Так и чувствуется британское злорадство по поводу того, что с политической трескотней покончено и в дело вступил настоящий террор.
Очень скоро теория Томаса Пейна о том, что лично королю ничего не угрожает, получила кровавое опровержение. Двадцать первого января 1793 года Людовика XVI провезли по улицам Парижа в простом экипаже и гильотинировали на площади Революции (ныне это площадь Согласия), а его прощальные слова утонули в барабанном бое и истошных воплях толпы, которая жаждала зрелища. Шестнадцатого октября за ним последовала Мария-Антуанетта, осужденная за государственную измену и (кто бы мог подумать) за инцест. Ее не удостоили прогулки в экипаже, и она ехала на казнь в позорной телеге, сопровождаемая улюлюканьем и насмешками толпы.
Сегодня многие французы видят в Марии-Антуанетте скорее жертву революции, а не одну из ее причин. Им жаль австрийскую девушку, которую в четырнадцать лет выдали замуж по политическим соображениям за французского принца-импотента, а потом держали в золотой клетке, пока ее муж бездарно правил страной. Но в те времена ее считали заносчивой потаскухой, возмущались, что она, иностранная принцесса, наряжаясь пастушкой, резвится на своей игрушечной ферме в Версальском парке, меж тем как по соседству настоящие крестьяне умирают от голода.
Все это, возможно, и объясняет природу слуха о тех злосчастных пирожных — будто у королевы вырвались неосторожные слова: «Пусть едят пирожные», когда она услышала, что у парижан нет хлеба и они устраивают голодные бунты. Действительно ли она так высказалась, мнения расходятся, хотя одно можно утверждать наверняка: что бы ни сказала Мария-Антуанетта, это точно было не про пирожные. Здесь налицо самый худший в истории пример неточности перевода. Это все равно, что перевести vive la difference[86] как «пусть живет разница». В общем, полная чушь.
На самом деле фраза, которую ей приписывают, звучала так: «Пусть они едят бриоши», и тут требуется небольшое пояснение. Бриошь — это хлеб аристократов, выпеченный с добавлением яиц, сливочного масла, сахара и молока.
Если она и вправду так сказала, кто-то мог решить, что по ее голове топор плачет, ну или хотя бы бриошь. Неувязка в том, что вряд ли она вообще говорила нечто подобное, ведь эту фразу впервые привел в автобиографической книге философ Жан-Жак Руссо.
В своих «Признаниях» Руссо рассказывает историю о том, как он работал домашним наставником детей некоего мсье де Мабли и влюбился в местное белое вино — настолько, что зачастую припрятывал бутылочку, чтобы тайком опустошить ее у себя в комнате.
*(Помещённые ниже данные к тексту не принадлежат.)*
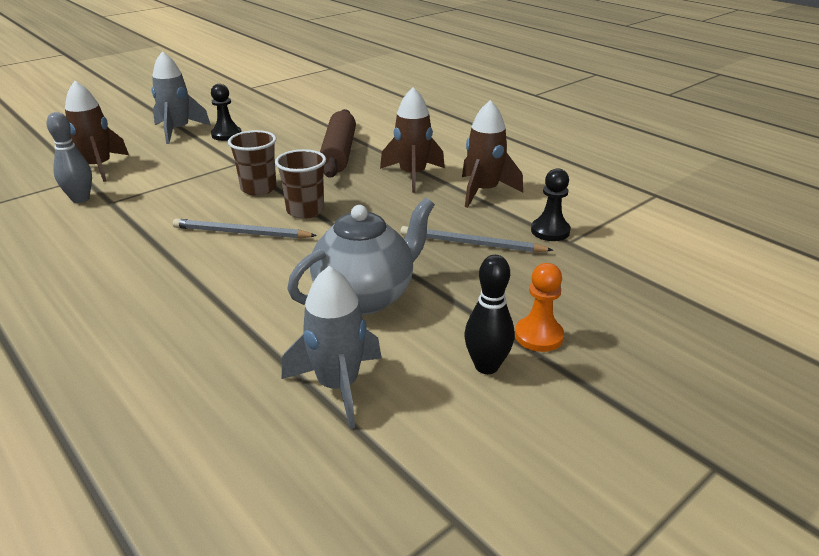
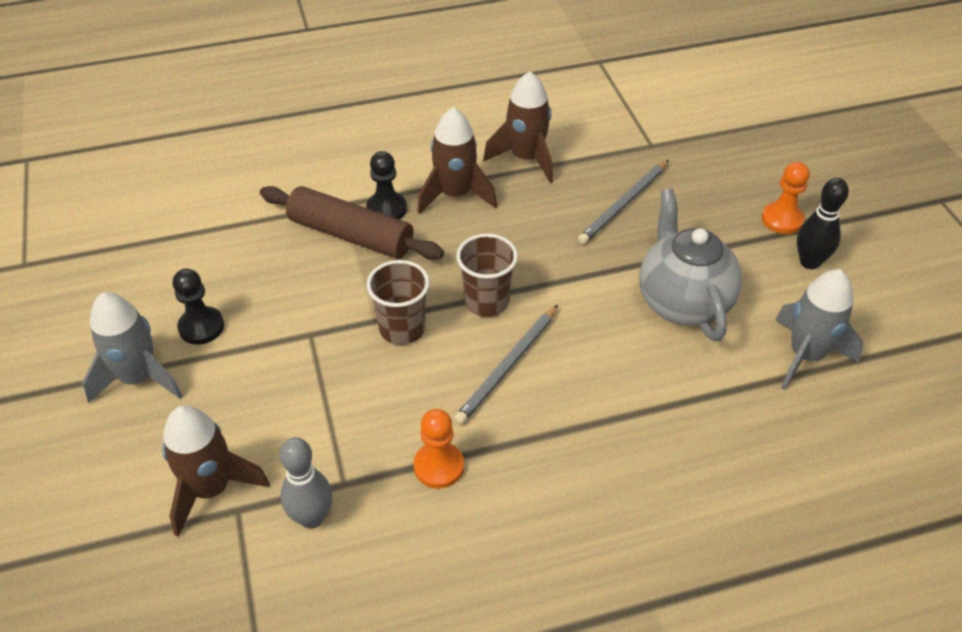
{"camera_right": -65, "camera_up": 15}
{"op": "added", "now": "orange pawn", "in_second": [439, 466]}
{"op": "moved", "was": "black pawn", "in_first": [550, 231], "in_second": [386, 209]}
Но он никогда не мог пить без закуски. «Где же мне взять хлеба?» — ломал он голову. Таскать багеты было неудобно, а если попросить кого-то из слуг купить ему хлеба, хозяин может оскорбиться. Наконец, как пишет Руссо, «я вспомнил слова одной королевской особы. Когда ей доложили, что у крестьян нет хлеба, она удивленно проговорила: „Тогда почему они не едят бриоши?“». Руссо совершенно не смущает политНЕкорректность этой истории. Все закончилось тем, что он стал ходить в булочную за бриошами, и это, вероятно, было естественно для хорошо воспитанного молодого человека, который мог себе позволить питаться качественными продуктами.
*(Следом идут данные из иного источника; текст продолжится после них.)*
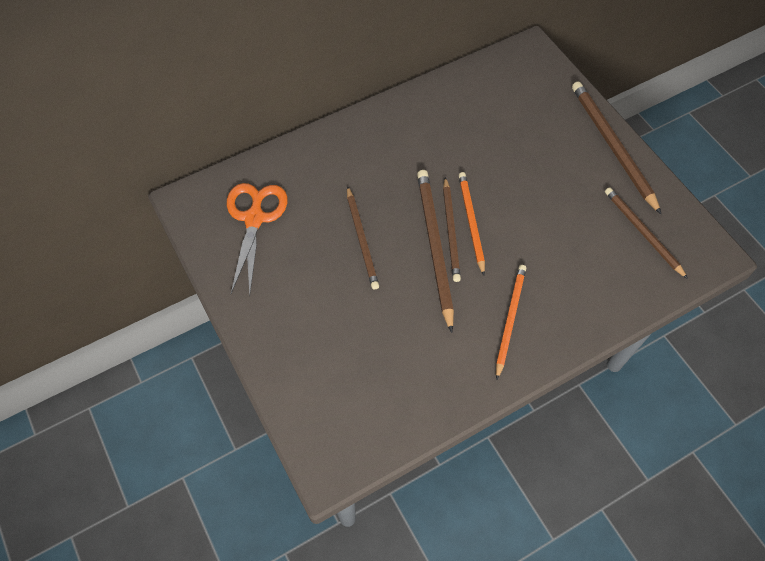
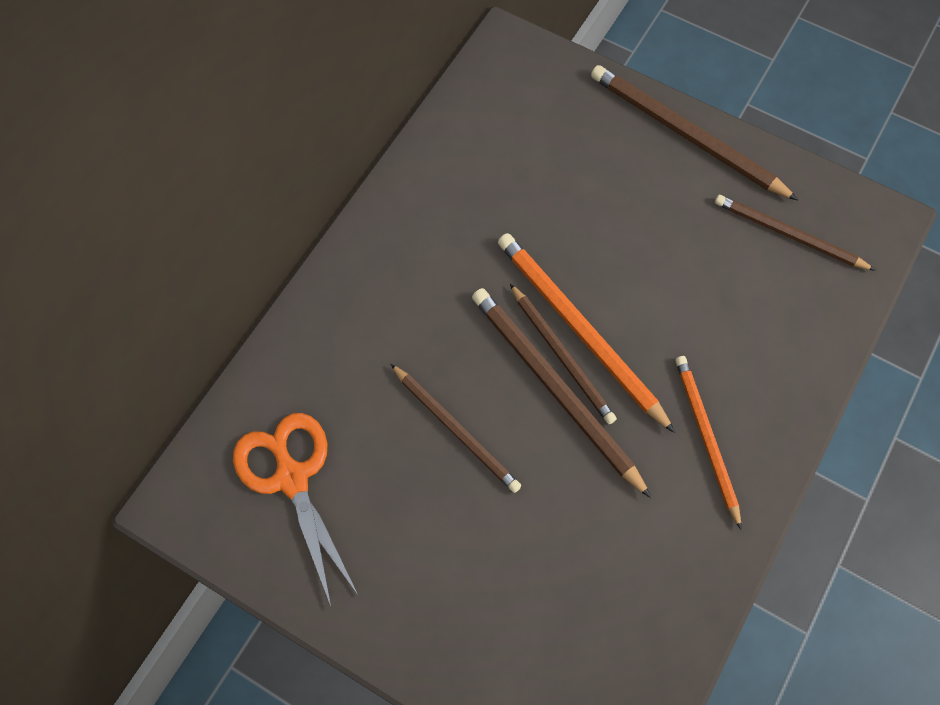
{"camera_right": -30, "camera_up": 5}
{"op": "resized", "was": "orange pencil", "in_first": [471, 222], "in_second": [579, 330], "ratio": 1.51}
Все дело в том, что писал Руссо о событиях 1736 года, то есть о том, что происходило за девятнадцать лет до рождения Марии-Антуанетты, и, возможно, фраза про бриоши принадлежала жене «короля-солнца», принцессе Марии-Терезе, дочери короля Испании Филиппа IV. В это как раз легко поверить, так как двор Людовика XIV был совершенно оторван от реальности и славился своими остротами. Для шуток годилось все [87].
Какой бы ни была правда в этой истории про пирожные/ бриоши, следует заметить, что автобиография Руссо была опубликована в 1782 году, за семь лет до революции, но именно она стала источником неверно истолкованной цитаты, когда народ кинулся сочинять гадости про Марию-Антуанетту. Как мы уже знаем, это были времена, когда слухи порождали бунты и массовые убийства. Так что хлесткую фразу с удовольствием подхватили, и она надолго приклеилась к Марии-Антуанетте, чего, к сожалению, нельзя сказать об ее голове.
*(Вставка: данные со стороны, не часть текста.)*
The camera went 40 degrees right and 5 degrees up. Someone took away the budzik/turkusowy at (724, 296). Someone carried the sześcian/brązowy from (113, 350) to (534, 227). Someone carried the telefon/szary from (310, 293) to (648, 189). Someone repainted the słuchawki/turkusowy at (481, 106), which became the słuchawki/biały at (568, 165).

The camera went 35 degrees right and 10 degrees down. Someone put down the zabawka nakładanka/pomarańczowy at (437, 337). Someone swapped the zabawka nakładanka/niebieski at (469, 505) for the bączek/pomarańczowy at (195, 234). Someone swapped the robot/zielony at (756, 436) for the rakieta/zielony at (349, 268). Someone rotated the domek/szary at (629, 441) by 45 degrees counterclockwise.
Однако стыдно думать о Французской революции только лишь как о долгой череде кровопролития и разрушений. Среди властолюбцев было немало настоящих новаторов, которые воспользовались шансом переустроить всю общественную систему.
Помимо введения метрической системы мер, самой радикальной из новых идей был революционный календарь, на редкость бредовая схема, предусматривающая новое летосчисление и призванная перекроить календарный год в привязке к французской жизни. Эту затею изначально ждал провал, по причине, о которой мы сейчас узнаем, — но в чем-то оппоненты старого календаря были правы. В конце концов, некоторые месяца года были неправильно названы на латыни: сентябрь стал девятым месяцем, а октябрь — десятым, — что за путаница для школьников, изучающих мертвые языки?[88] И какой смысл в месяцах разной продолжительности и католических глупостях насчет семидневной недели?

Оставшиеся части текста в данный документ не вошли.